Another key change, is Nintendo's willingness to encourage "darker" games, and in general, including darker elements in many of their games. Sony and Microsoft have always defined themselves by offering more "Adult" titles to distinguish themselves from Nintendo's largely family-friendly roster. Nintendo's dabbled in this area several times before, but with the Switch, it seems to be a vital part of their first party strategy for the console, and not just experiments, or token titles. You have games like Astral Chain, where Nintendo went as far as to toss out the original fantasy pitch, and encourage Platinum to try something darker and more original, hence the dystopian sci-fi setting. Bayonetta 3, which even after the underperfomance of Bayonetta 2, still got a huge reveal and is a game Nintendo seems to have a lot of faith in. Famicom Detective Club, an IP that NOBODY expected Nintendo to revisit, is getting full on remakes of the two games from Mages. Splatoon 2 Octo Expansion, which contains a darker tone and story, rarely seen in an in-house Nintendo game. And the triumphant return of Metroid with the big reveal of Metroid Prime 4, where they even went as far as to publicly admit that the original build wasn't very good, and will be rebooted with Retro Studios taking over development. While all-ages content still makes up most of Nintendo's annual roster, there seems to be a more confident attitude in promoting darker, more edgy elements.

Lastly, there's production values and budget. Sony and Microsoft studios often go all out on R&D budget for various games, which result in massive worlds, and impressive technical feats. Nintendo was always and in some ways, still is, more conservative with game budgets. Sometimes, to the point of only including the bare minimum, for better or worse, to cut costs, believing that quality gameplay wins over graphics and set-pieces. The Wii U was where it got really bad, as Nintendo didn't know how to handle the change of HD development.
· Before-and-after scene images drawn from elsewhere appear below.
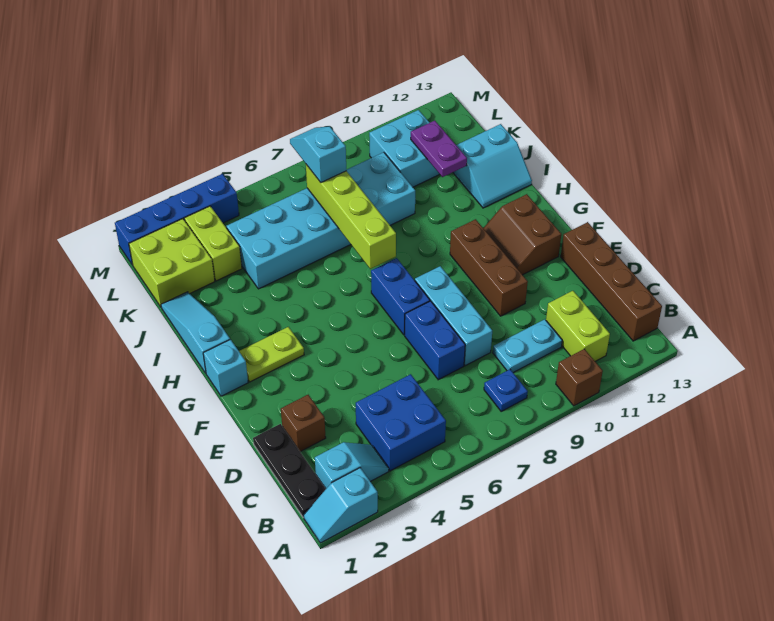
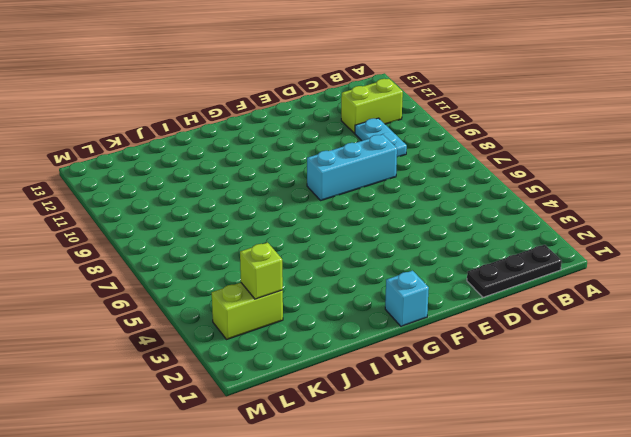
lime brick K3 level 2 -> none
none -> cyan slope A1:A2 level 1 top 2
none -> brown brick A10 level 1
none -> cyan slope B2:B3 level 1 top 2

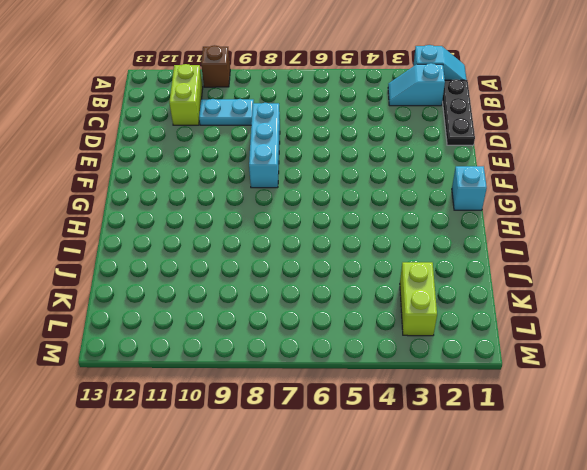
none -> blue brick B4:C5 level 1
none -> blue plate B8 level 1
none -> brown brick B13:E13 level 1

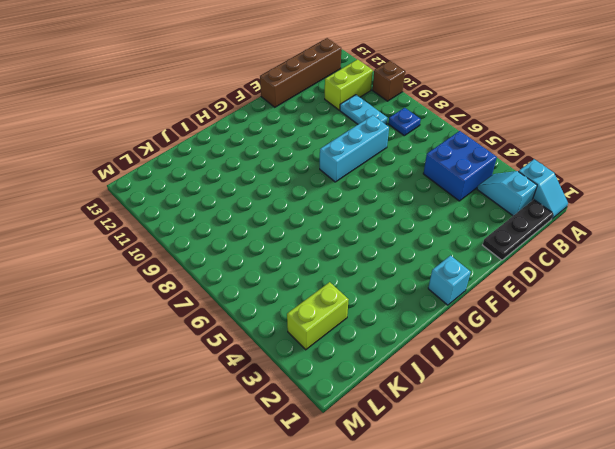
none -> brown brick D2 level 1
none -> blue brick D7:E7 level 1
none -> brown brick E10:G10 level 1

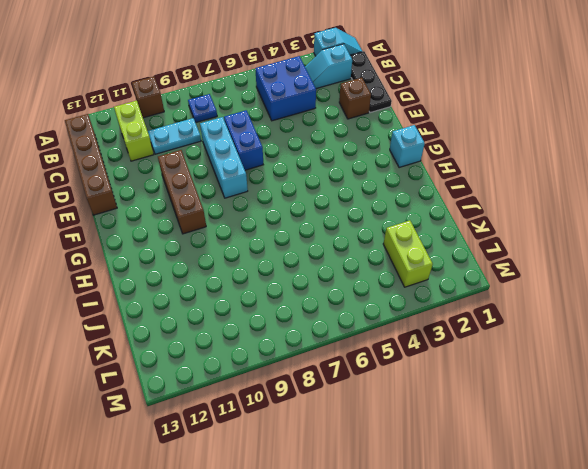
none -> blue brick F7:G7 level 1
none -> brown slope F11:G12 level 1 top 12
none -> lime plate G2:G3 level 1

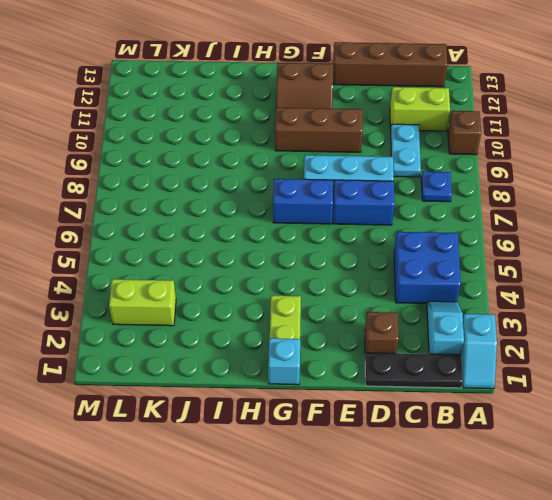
none -> cyan slope H1:J1 level 1 top H
none -> cyan slope I12:J13 level 1 top J
none -> cyan brick J4:K9 level 1

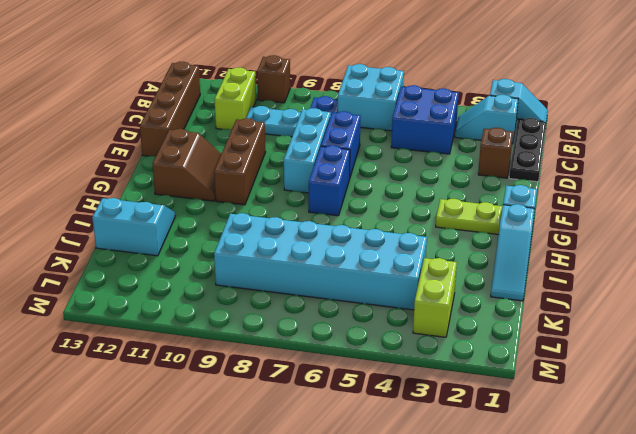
cyan brick A6:B7 level 1 -> cyan brick K10:L11 level 1
none -> lime brick K1:L2 level 1
none -> blue brick M1:M4 level 1
none -> lime brick H7:K7 level 2

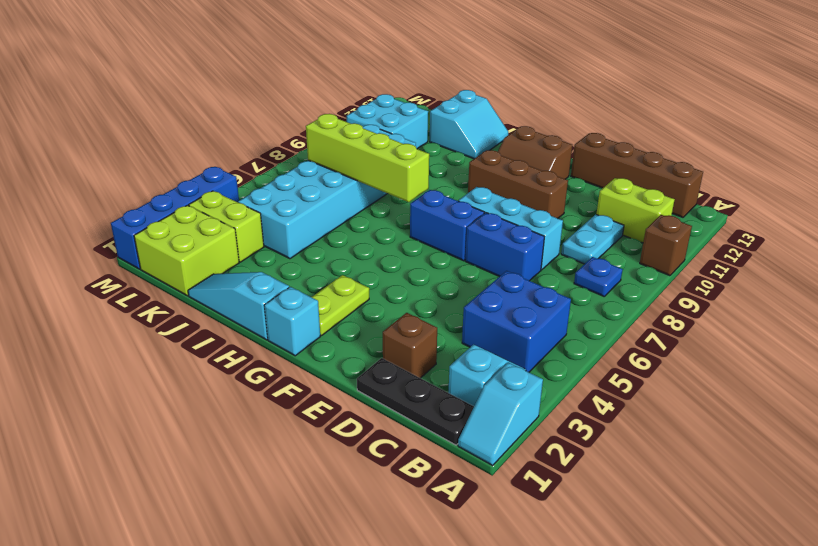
none -> purple plate J11:K11 level 2
none -> cyan slope K7:L7 level 3 top K

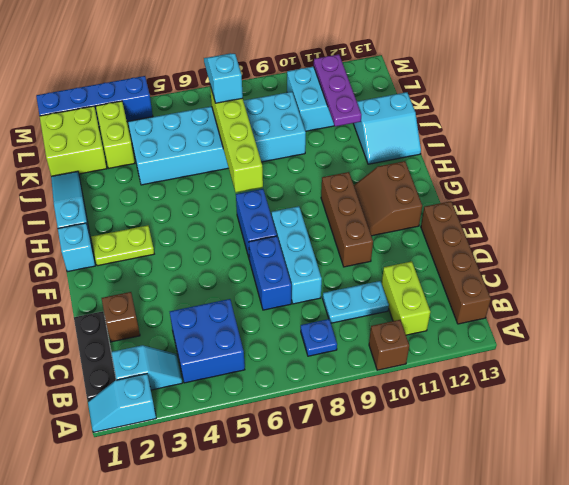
purple plate J11:L11 level 2 -> purple plate J11:K11 level 2

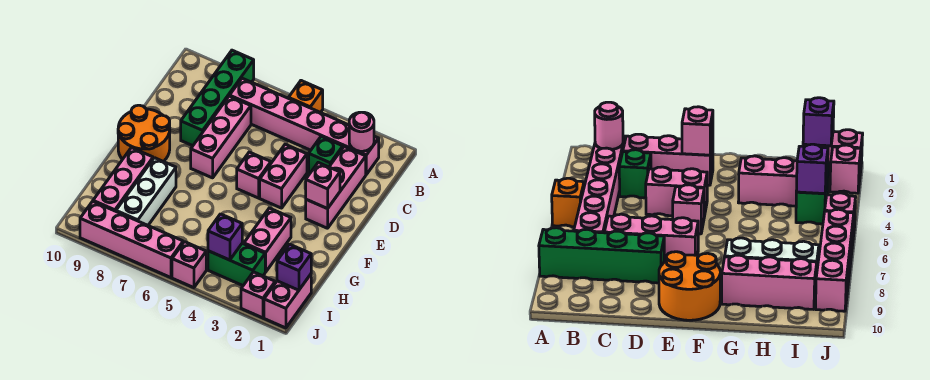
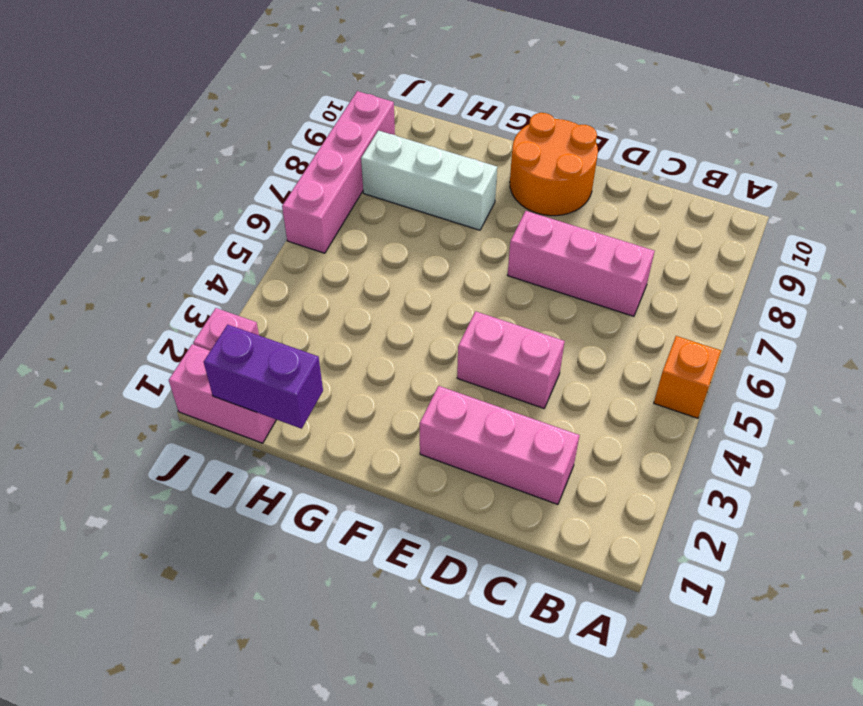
purple brick H1:I1 level 2 -> purple brick I1 level 2
none -> green brick A8:D8 level 1
none -> pink brick B2:B7 level 1
none -> green brick C3 level 1

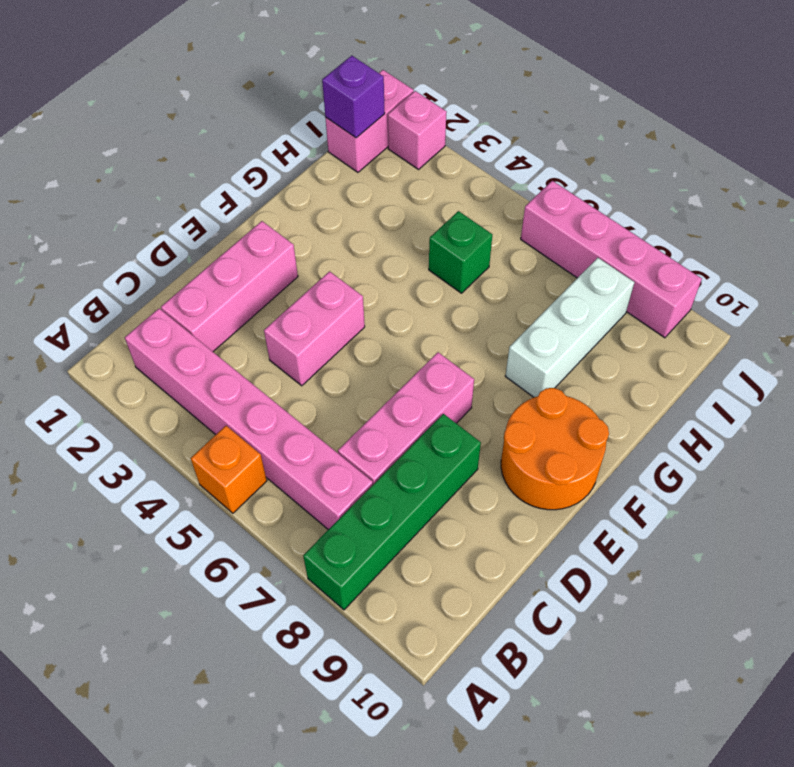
green brick H5 level 1 -> green brick C3 level 1
none -> pink brick E5 level 1
none -> pink brick G3:H3 level 1
none -> pink brick G9:I9 level 1

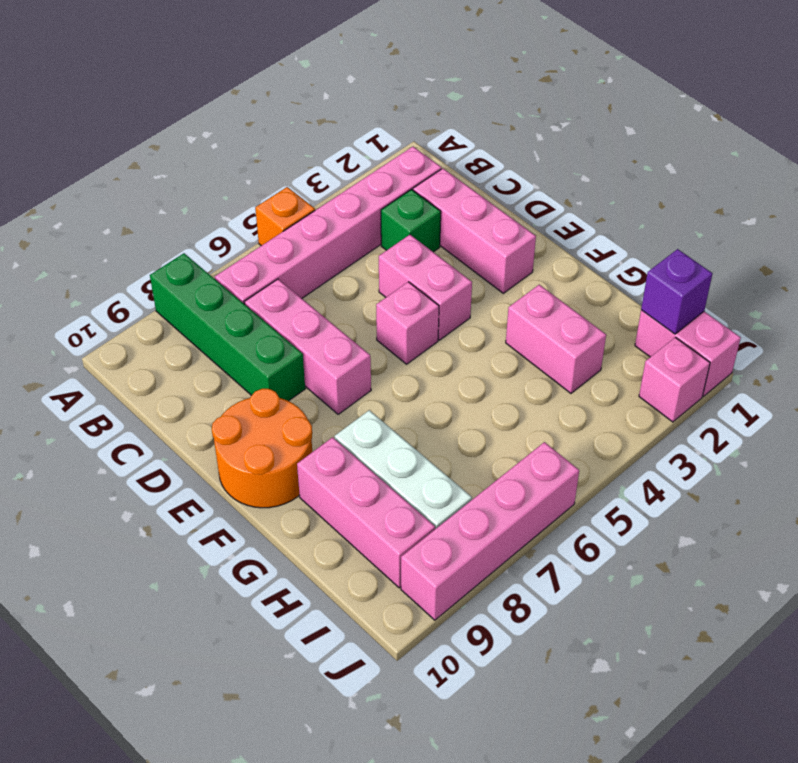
none -> green brick I3:I4 level 1
none -> pink brick J5 level 1
none -> pink round brick B2 level 2

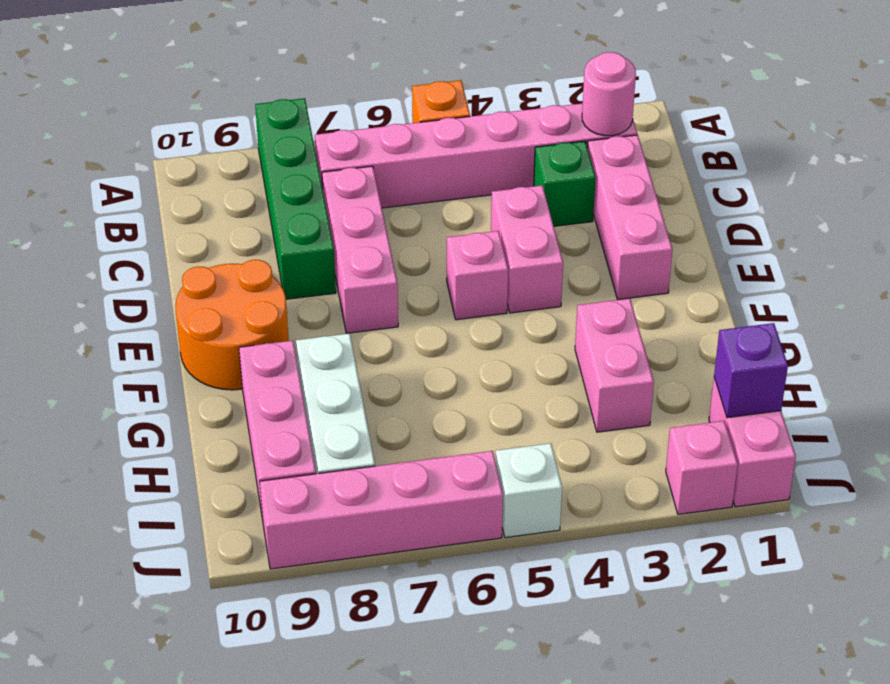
white brick J5 level 1 -> pink brick J5 level 1
none -> green brick I3:I4 level 1
none -> pink brick E2 level 2
none -> purple brick I4 level 2

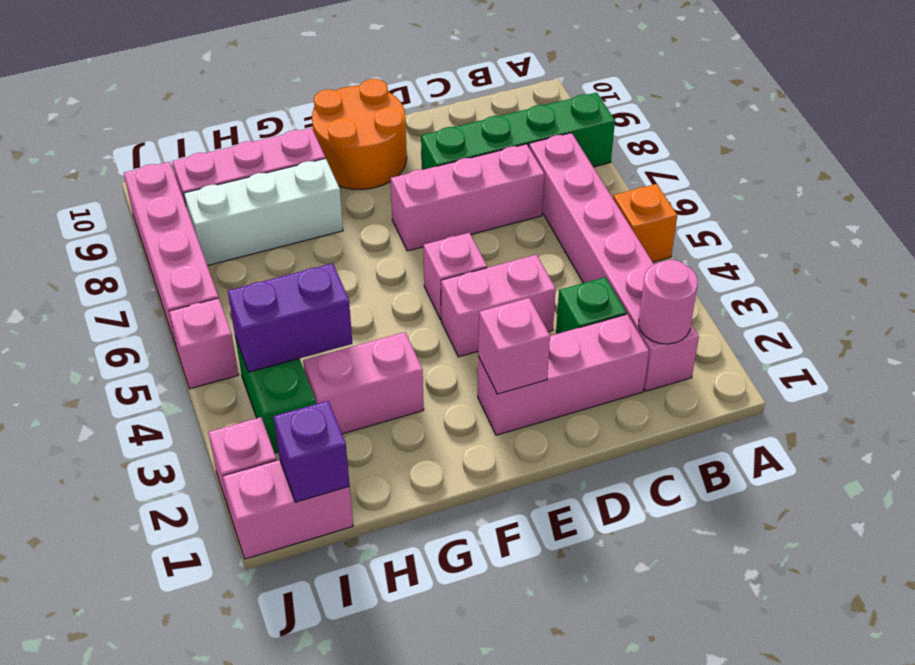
purple brick H4:I4 level 2 -> purple brick I4 level 2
But with the Switch, while Nintendo still isn't interested in reaching Naughty Dog level budgets, they appear more willing to splurge a bit more on the budget of several titles to help reach their full potential. Of course, there's Breath of the Wild and Mario Odyssey, filled with ambitious concepts and technology that's impressive, even on the under-powered Switch hardware. Even games like Ring Fit Adventure, are generally receiving more money and marketing put into them than they would've gotten on the Wii U or 3DS.

In terms of software, Nintendo, their games, and their unique ways of making them haven't changed. But, the overall marketing, production, and content strategy these days is much more in-line with Sony and Microsoft's than it was back in the Wii U days.